A few paces away, Frieren sat cross-legged on a flat stone, grimoire balanced open on her lap. Her green eyes moved slowly down the page; she turned it once, then rested her chin lightly in her hand, absorbed.
Down by the shallows, Percia and Stark sat on the half-sunken log, far enough from the clearing that the soft sounds of Fern's knife and the occasional rustle of Frieren's pages were lost beneath the low drone of insects and the lap of water. Their voices wouldn't carry back.
Stark had already cast his line. He glanced sideways at Percia, who sat a few paces off with arms folded, watching the murky surface without expression.
"Hey, Percia," Stark said, patting the log beside him. "You gonna watch all day? Come fish with me. There's room. Way better than staring at nothing."
Percia's eyes flicked to him, then to the spare rod he'd rigged earlier. After a brief pause she stepped over and sat—graceful, leaving a careful space between them. She took the rod, baited it without comment, and cast in a smooth arc. The float landed softly.
Stark watched the cast. "Nice throw."
Percia hummed faintly, gaze already fixed on her float.
They sat in easy silence for a while. Only the soft plop of water and the distant buzz of the marsh.
Then—a sharp splash downstream. Water sprayed; something large thrashed just under the surface.
Stark yelped, shoulders snapping up to his ears, rod jerking wildly in his grip. "Gah—!"
Percia didn't move. She tilted her head slightly toward him.
"You're surprisingly skittish for a warrior," she said, voice calm and even.
Stark's ears flushed bright red. He straightened slowly, pouting as he steadied the rod. "I can't help it. Things just… explode out here."
He stared at the ripples. "I'm probably better suited to being a laborer. Plowing fields. Hauling grain. Digging ditches. I'm good at that kind of work." He flexed one arm absently, muscle bunching under sun-browned skin, and managed a crooked half-grin. "Farmer arms, right?"

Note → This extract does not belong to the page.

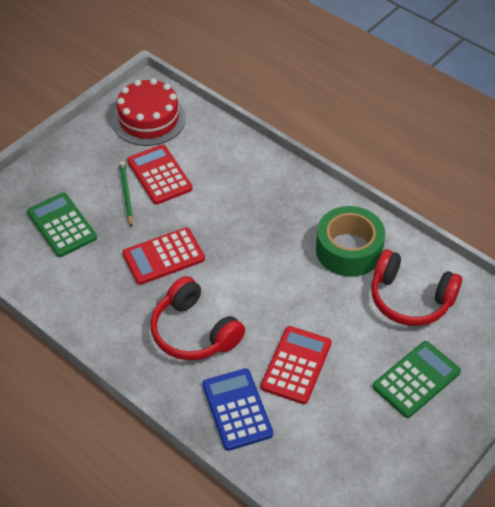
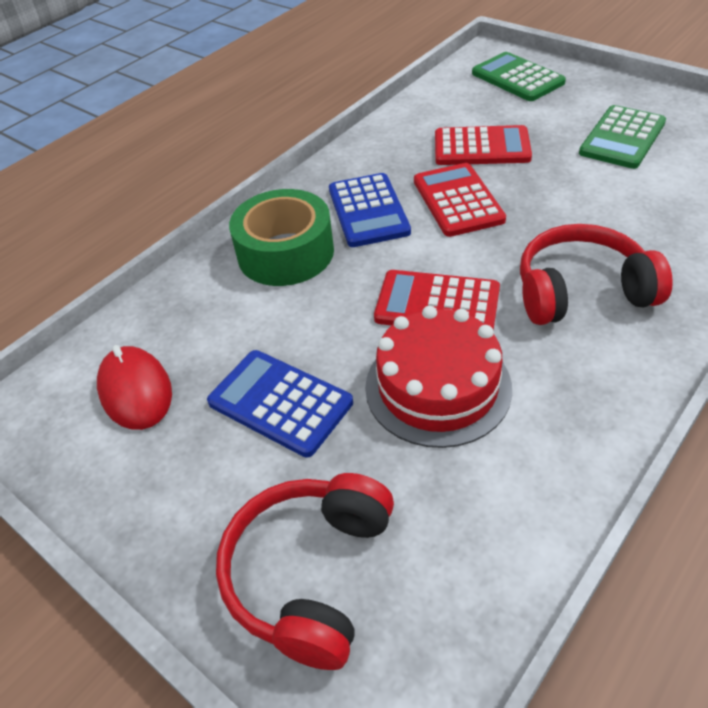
blue calculator: 1 -> 2
green pencil: 1 -> 0
red mouse: 0 -> 1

Percia watched the flex for a moment, then let her gaze drift back to her own unmoving line. A faint smile ghosted across her lips—small, real.
"Why become a warrior, then?" she asked quietly, without turning her head. "If you think your better suited to labor."
Stark blinked, caught off guard. He lowered his arm slowly. "I… didn't really choose it. The demons came. My village burned. I ran. Left everyone behind." His voice dropped further. "Eisen found me afterward. Dragged me off. Trained me. I'm not really sure why. I'm not suited for battle. I'm a coward."
He stared at the water. "Didn't feel like I had much choice after that. I thought the least I could do is become strong enough to kill the demon that destroyed my family."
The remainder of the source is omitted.